The haloalkyl group preferably has 1 to 10 carbon atoms. The haloalkyl group is preferably a fluoro-, chloro-, or bromo-substituted alkyl group. Preferred examples of the haloalkyl group include trifluoromethyl, tetrafluoroethyl, chloromethyl, 2-chloroethyl, and bromomethyl.

The cycloalkyl group preferably has 3 to 8 ring-member carbon atoms. Examples of the cycloalkyl group include cyclopropyl, cyclobutyl, cyclopentyl, and cyclohexyl. In this regard, the cycloalkyl group may have a substituent, and carbon atoms in the substituent are not counted in the number of carbon atoms (3 to 8 carbon atoms) in the cycloalkyl group.

The alkoxy group preferably has 1 to 10 carbon atoms, more preferably 1 to 6 carbon atoms. Preferred examples of the alkoxy group include methoxy, ethoxy, n-propoxy, isopropoxy, n-butoxy, sec-butoxy, and tert-butoxy.

The amino group is a primary amino group (—NH). The substituted amino group is a secondary or tertiary amino group in which one or two hydrogen atoms have been replaced by one or two substituents. Examples of the substituent possessed by the substituted amino group include an alkyl group having 1 to 6 carbon atoms, a haloalkyl group having 1 to 6 carbon atoms, an alkoxy group having 1 to 6 carbon atoms, a cycloalkyl group having 3 to 7 carbon atoms, an aryl group having 6 to 14 carbon atoms, and a heteroaryl group having 4 to 14 carbon atoms. Preferred examples of the amino group include amino, methylamino, dimethylamino, ethylamino, diethylamino, phenylamino, and diphenylamino.

The heterocyclic group preferably has 3 to 10 atoms. The heterocyclic group may be an aliphatic heterocyclic group or an aromatic heterocyclic group. Examples of the aliphatic heterocyclic group include morpholino, piperidino, pyrrolidinyl, piperazino, and N-methylpiperazino. Examples of the aromatic heterocyclic group include indolinyl. The heterocyclic group may have a substituent. Such a substituent is preferably an alkyl group having 1 to 10 carbon atoms. Preferred examples of the substituted heterocyclic group include 2,6-dimethylmorpholino, 2,6-dimethylpiperidino, and 2,2,6,6-tetramethylpiperidino.

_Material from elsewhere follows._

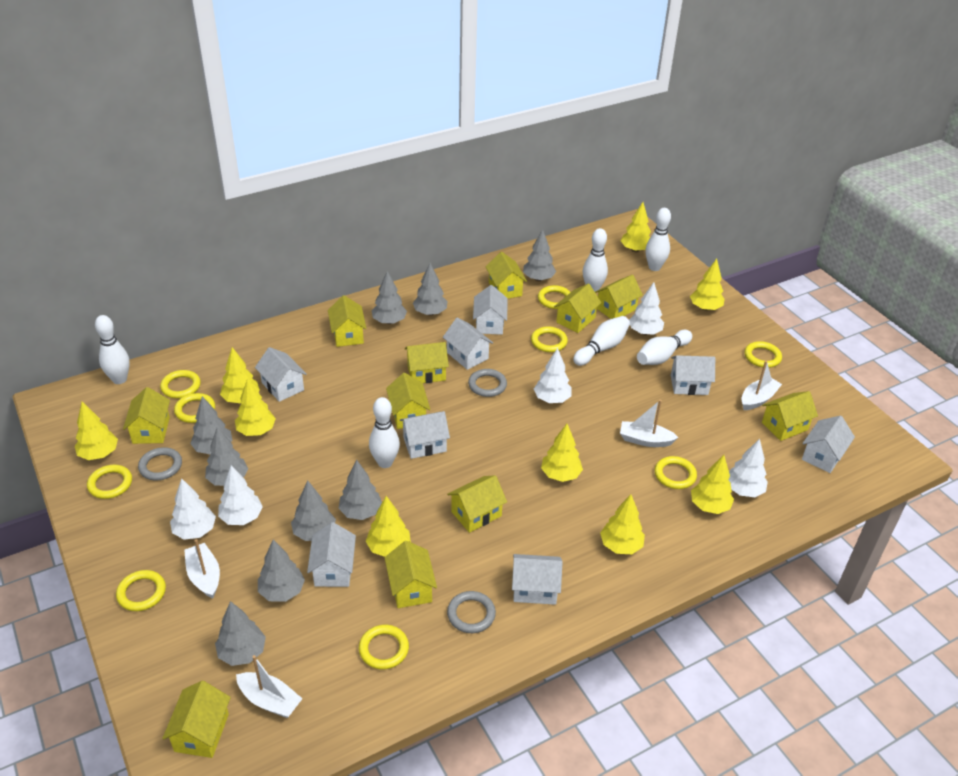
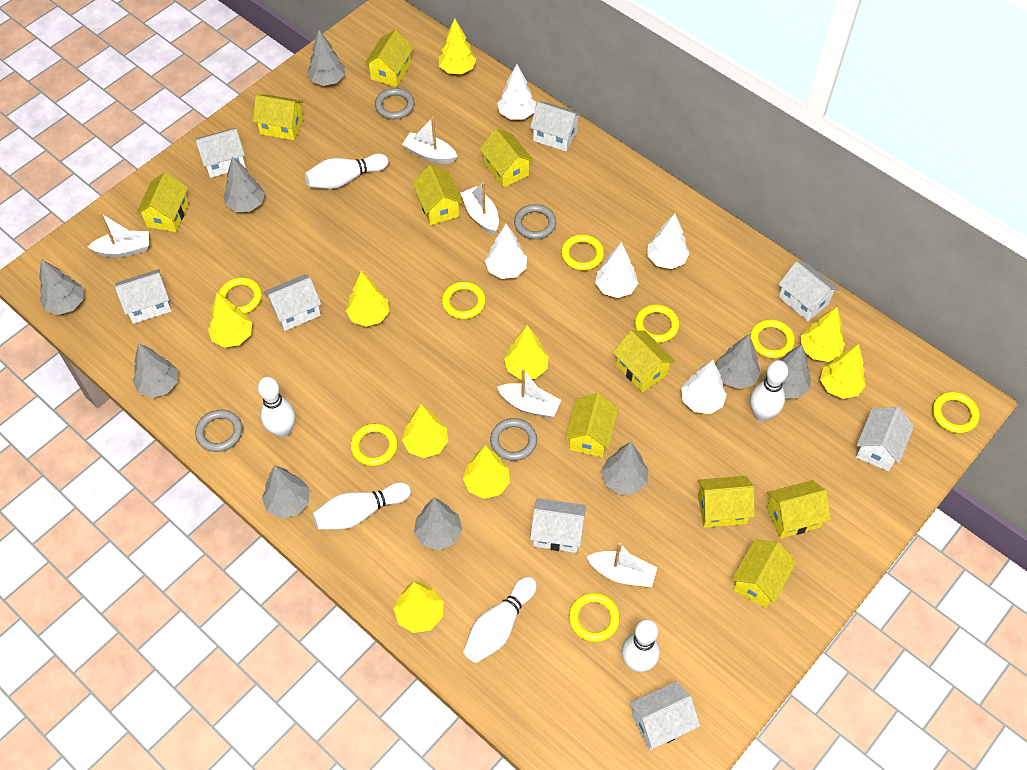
grey ring: 3 -> 4
white boat: 4 -> 5
yellow house: 11 -> 10
yellow ring: 9 -> 8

Examples of the halogen atom include fluorine, chlorine, bromine, and iodine.

The alkylthio group preferably has 1 to 10 carbon atoms. Examples of the alkylthio group include methylthio, ethylthio, n-propylthio, isopropylthio, n-butylthio, sec-butylthio, and tert-butylthio.

The arylthio group preferably has 6 to 10 carbon atoms. Examples of the arylthio group include phenylthio, 1-naphthylthio, and 2-naphthylthio.

The alkylcarbonyl group preferably has 2 to 10 carbon atoms. Examples of the alkylcarbonyl group include acetyl and ethylcarbonyl.

The alkoxycarbonyl group preferably has 2 to 10 carbon atoms. Examples of the alkoxycarbonyl group include methoxycarbonyl and ethoxycarbonyl.

The aralkyl group preferably has 7 to 11 carbon atoms. Examples of the aralkyl group include benzyl, phenylethyl, phenylpropyl, phenylbutyl, and naphthylmethyl.

The aralkoxy group preferably has 7 to 11 carbon atoms. Examples of the aralkoxy group include benzyloxy and naphthylmethoxy.

The aryl group preferably has 6 to 12 carbon atoms. Examples of the aryl group include phenyl, 1-naphthyl, and 2-naphthyl.

The aryloxy group preferably has 6 to 12 carbon atoms. Examples of the aryloxy group include phenyloxy and naphthyloxy.

The heteroaryl group preferably has 3 to 12 carbon atoms. Examples of the heteroaryl group include thienyl, furyl, pyrrolinyl, pyridyl, benzothienyl, benzofuranyl, and benzopyrrolinyl.